▸ **Task inputs**:
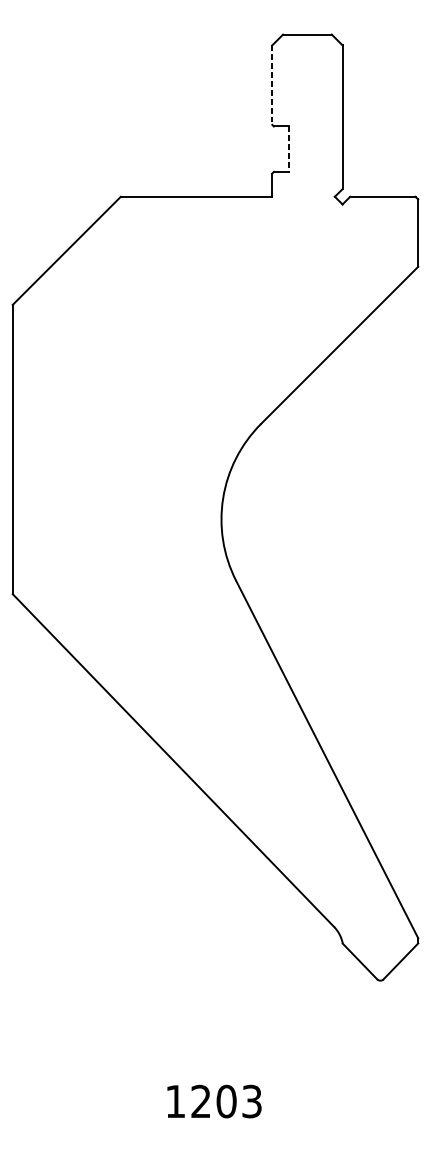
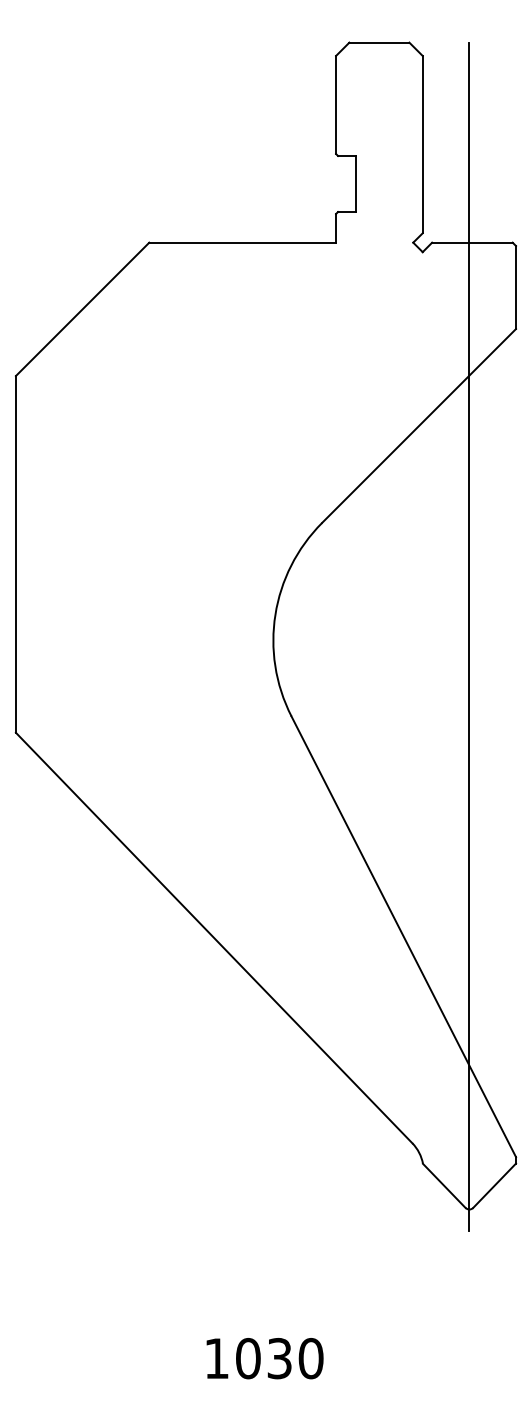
line: (272, 85) -> (336, 105), dashed -> solid
line: (288, 149) -> (356, 184), dashed -> solid
line: (380, 516) -> (469, 637), added
text: (226, 1101) -> (279, 1358), 1203 -> 1030

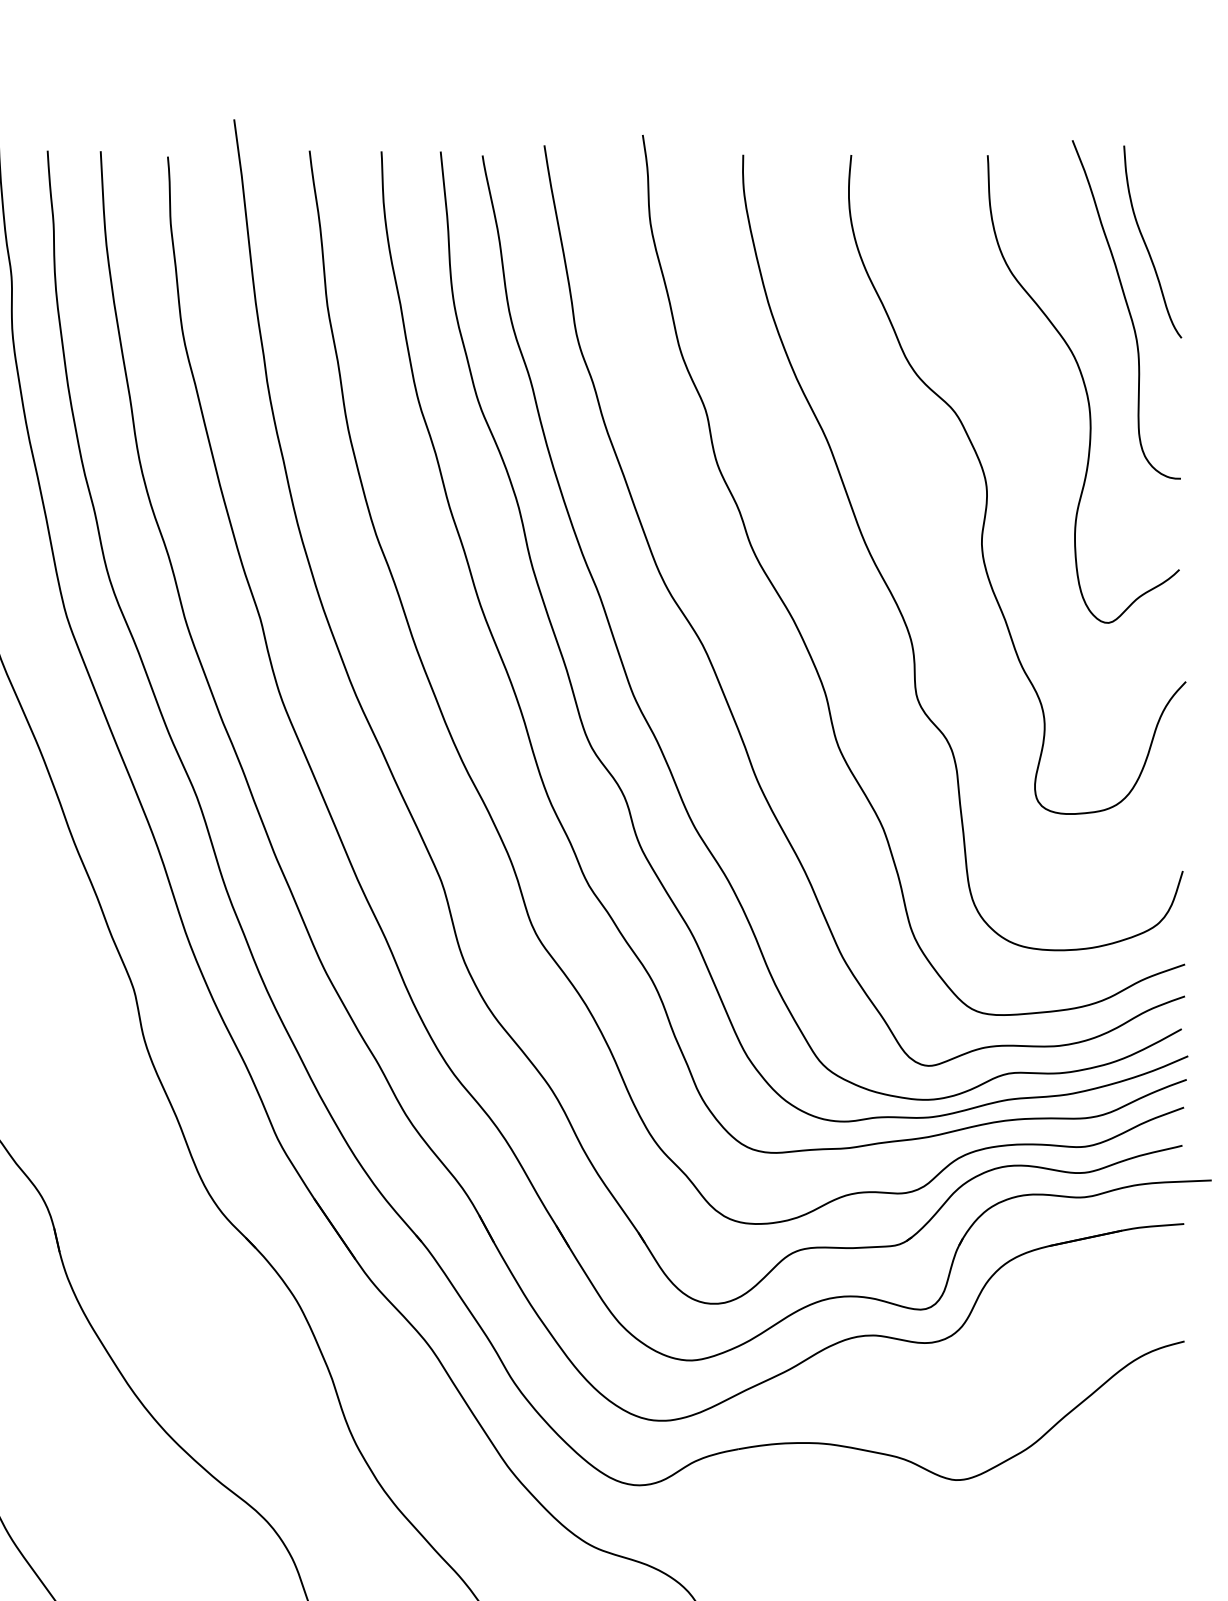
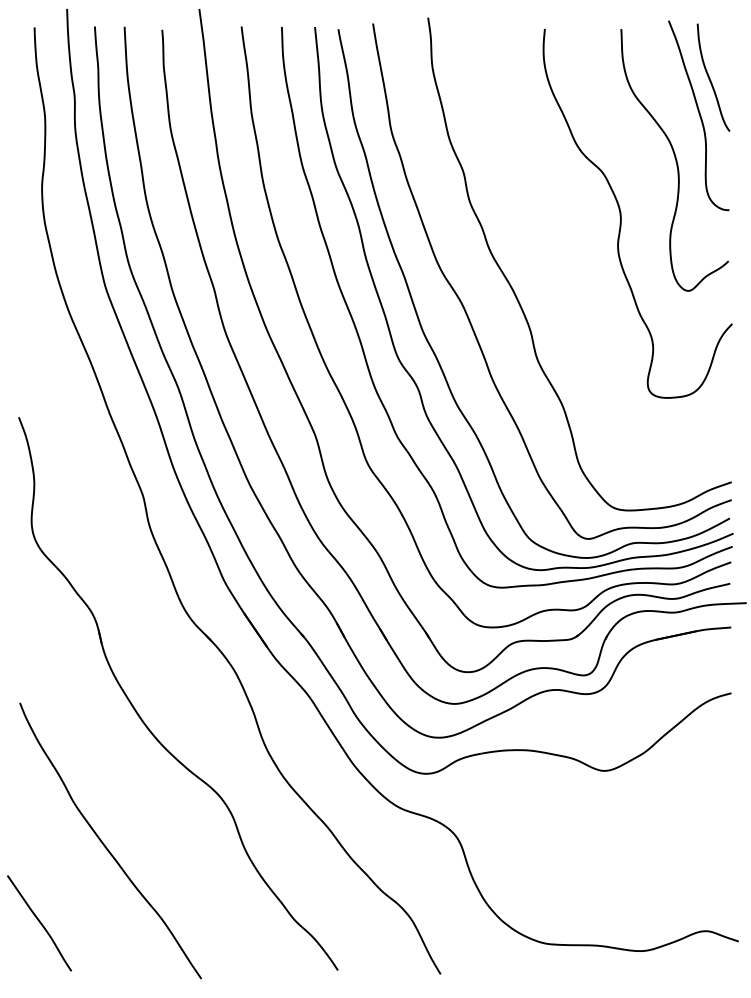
curve: (891, 589) -> (567, 272), removed

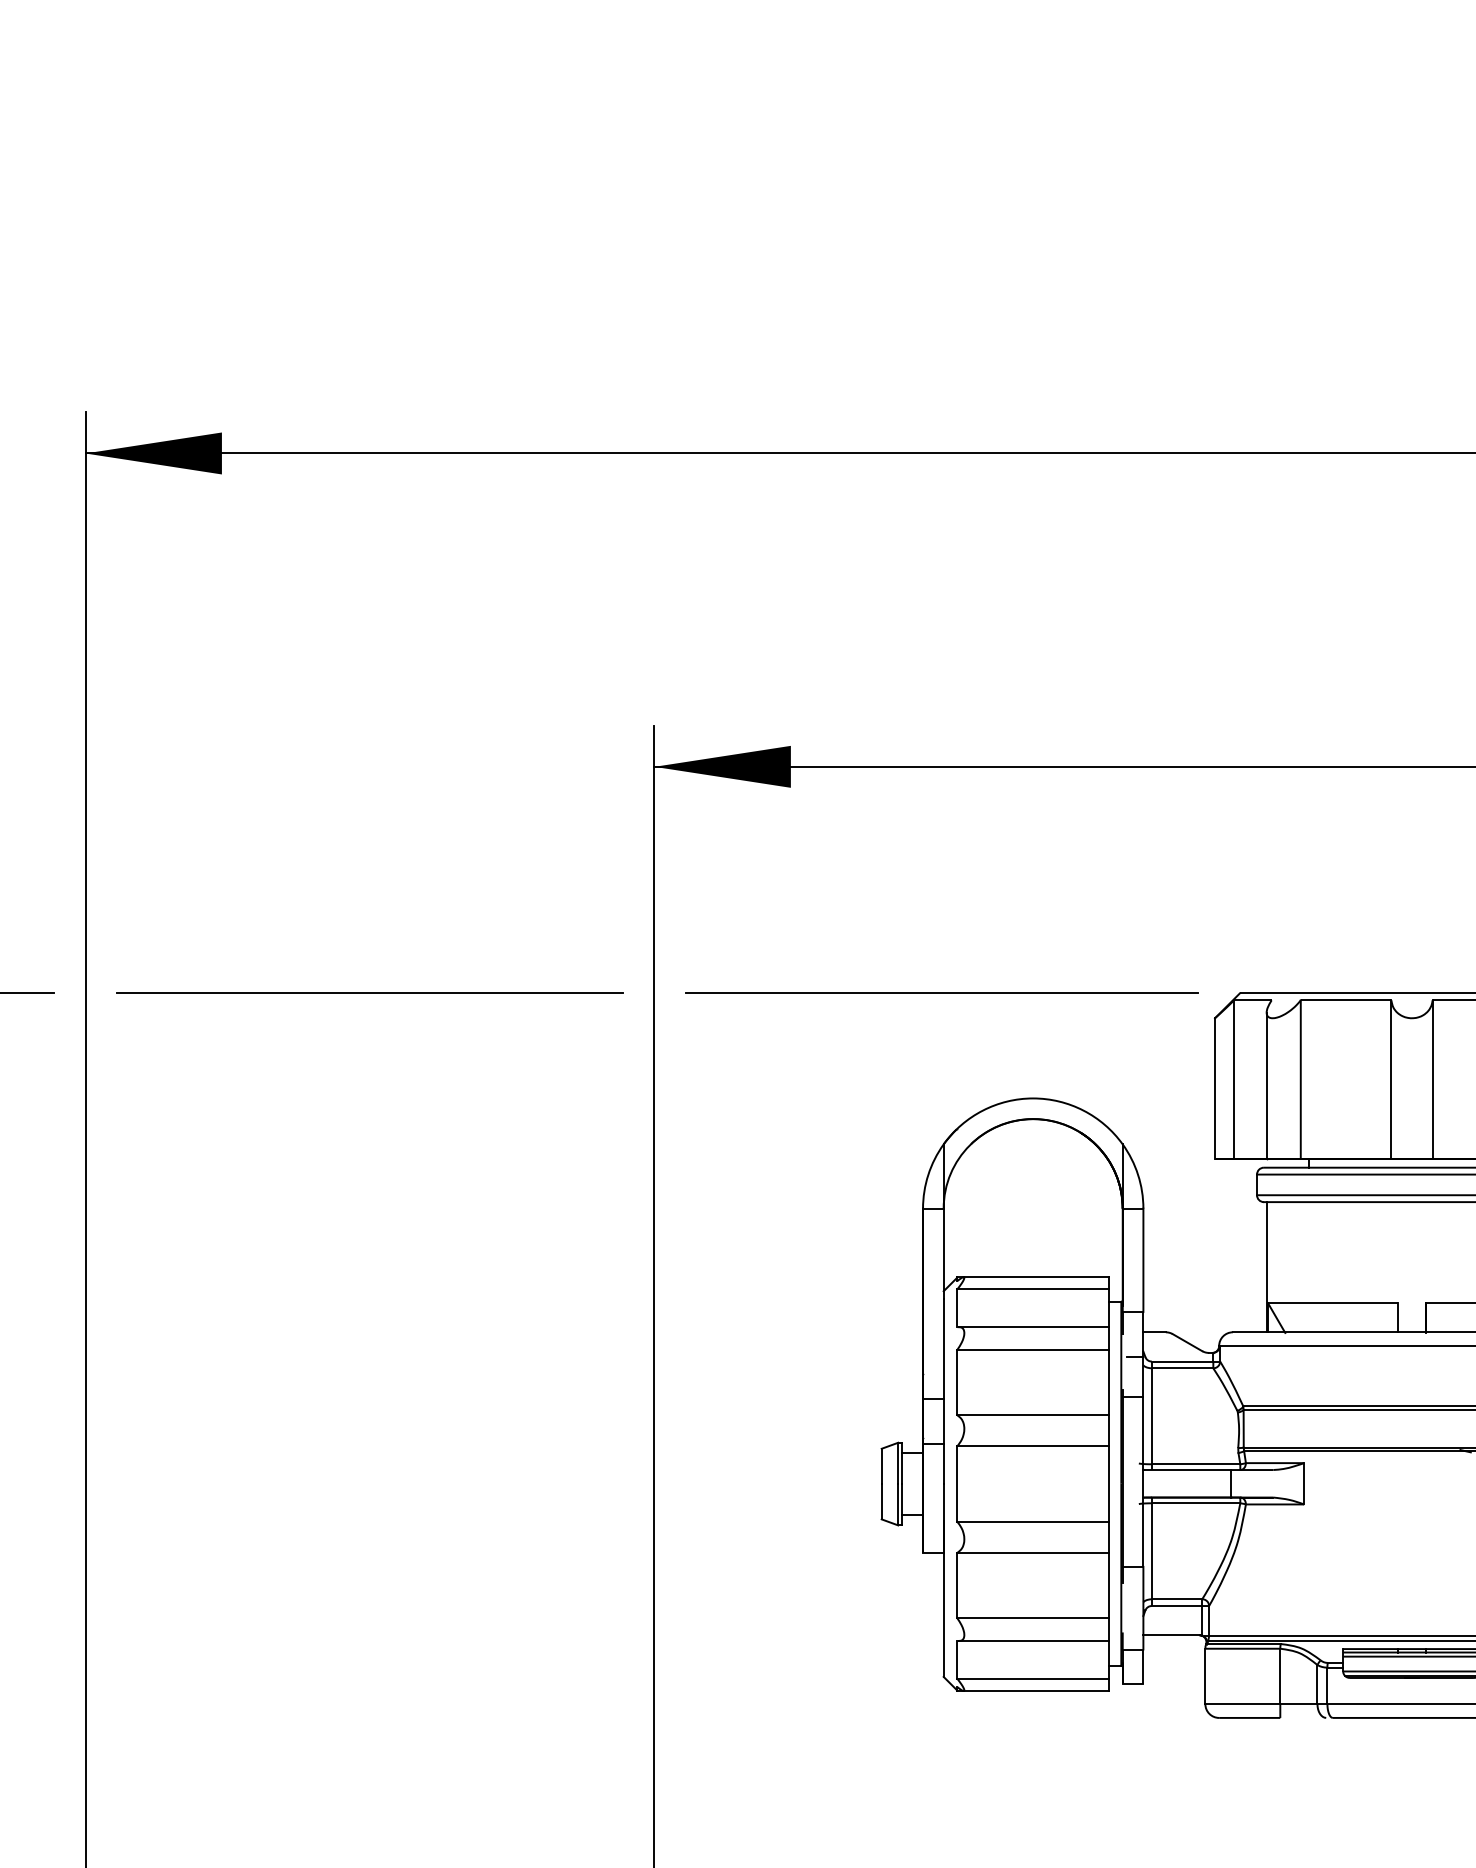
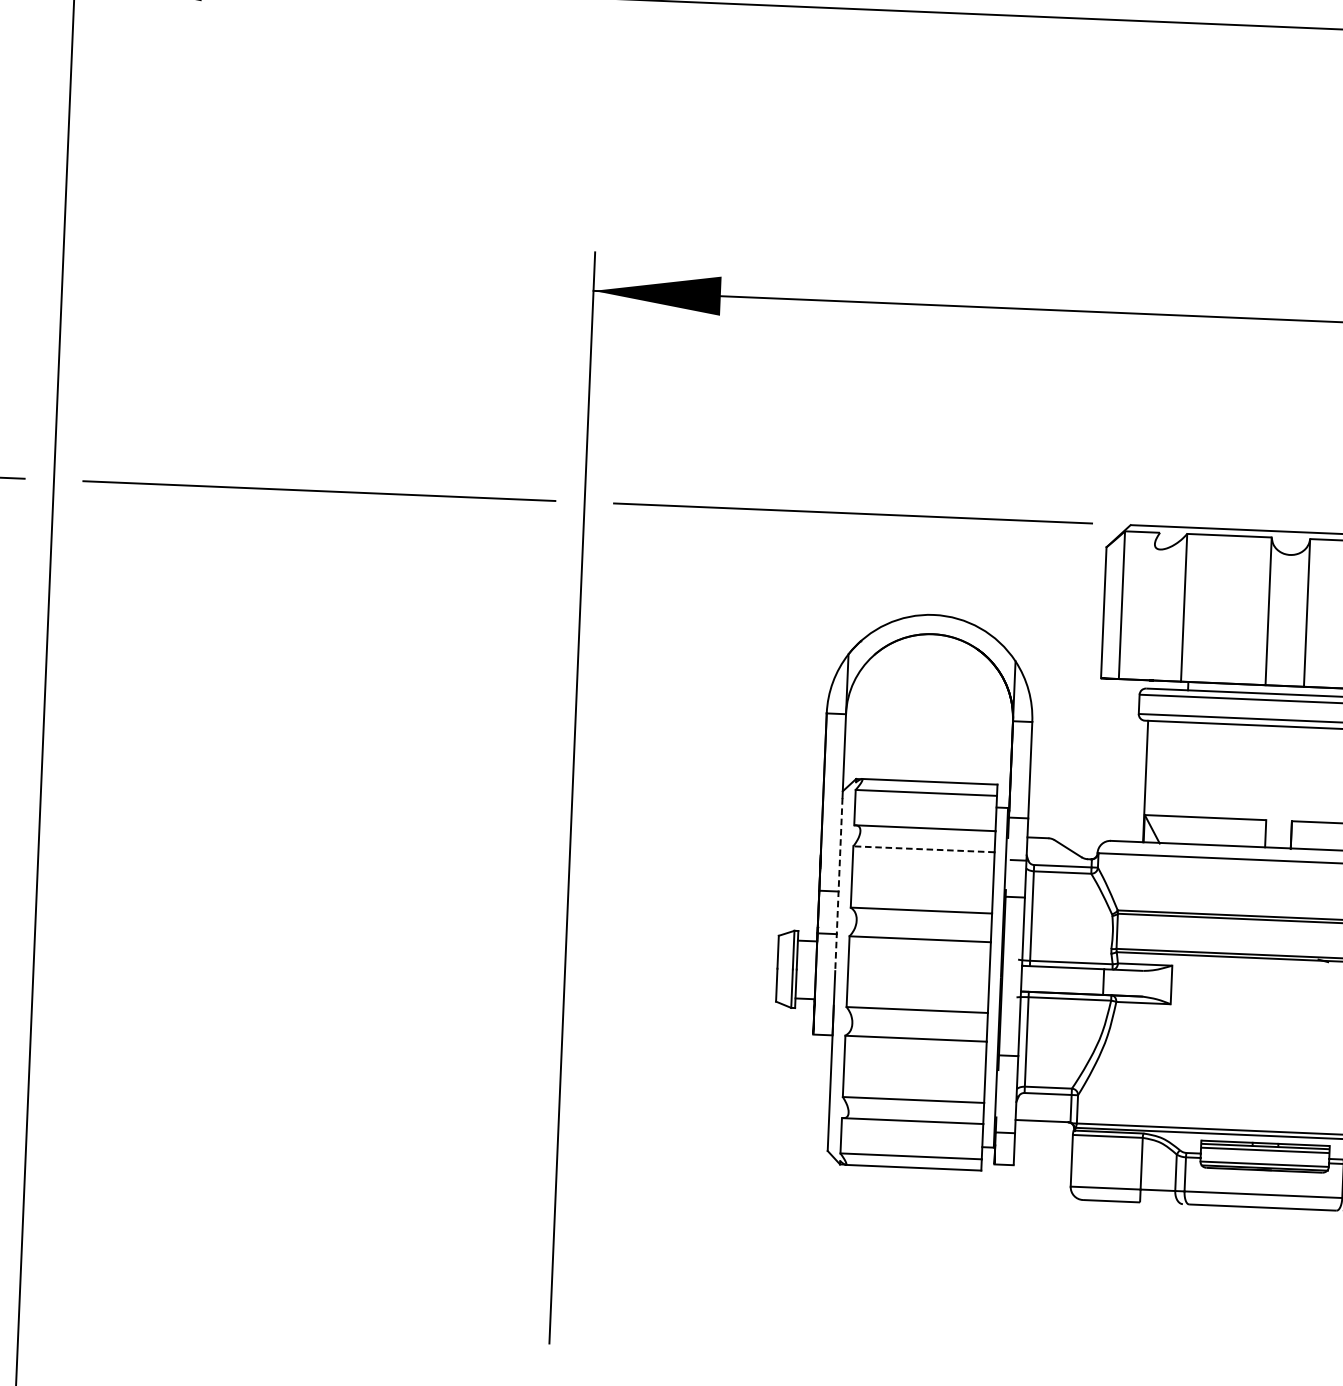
line: (1266, 1085) -> (1151, 612), removed
line: (1033, 1349) -> (924, 849), solid -> dashed
line: (943, 1391) -> (838, 884), solid -> dashed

▸ **Task directions**: Restate the whole listing word for word. Omit the pictures.

▸ **Worked solution**:
line: (272, 85) -> (336, 105), dashed -> solid
line: (288, 149) -> (356, 184), dashed -> solid
line: (380, 516) -> (469, 637), added
text: (226, 1101) -> (279, 1358), 1203 -> 1030

curve: (891, 589) -> (567, 272), removed

line: (1266, 1085) -> (1151, 612), removed
line: (1033, 1349) -> (924, 849), solid -> dashed
line: (943, 1391) -> (838, 884), solid -> dashed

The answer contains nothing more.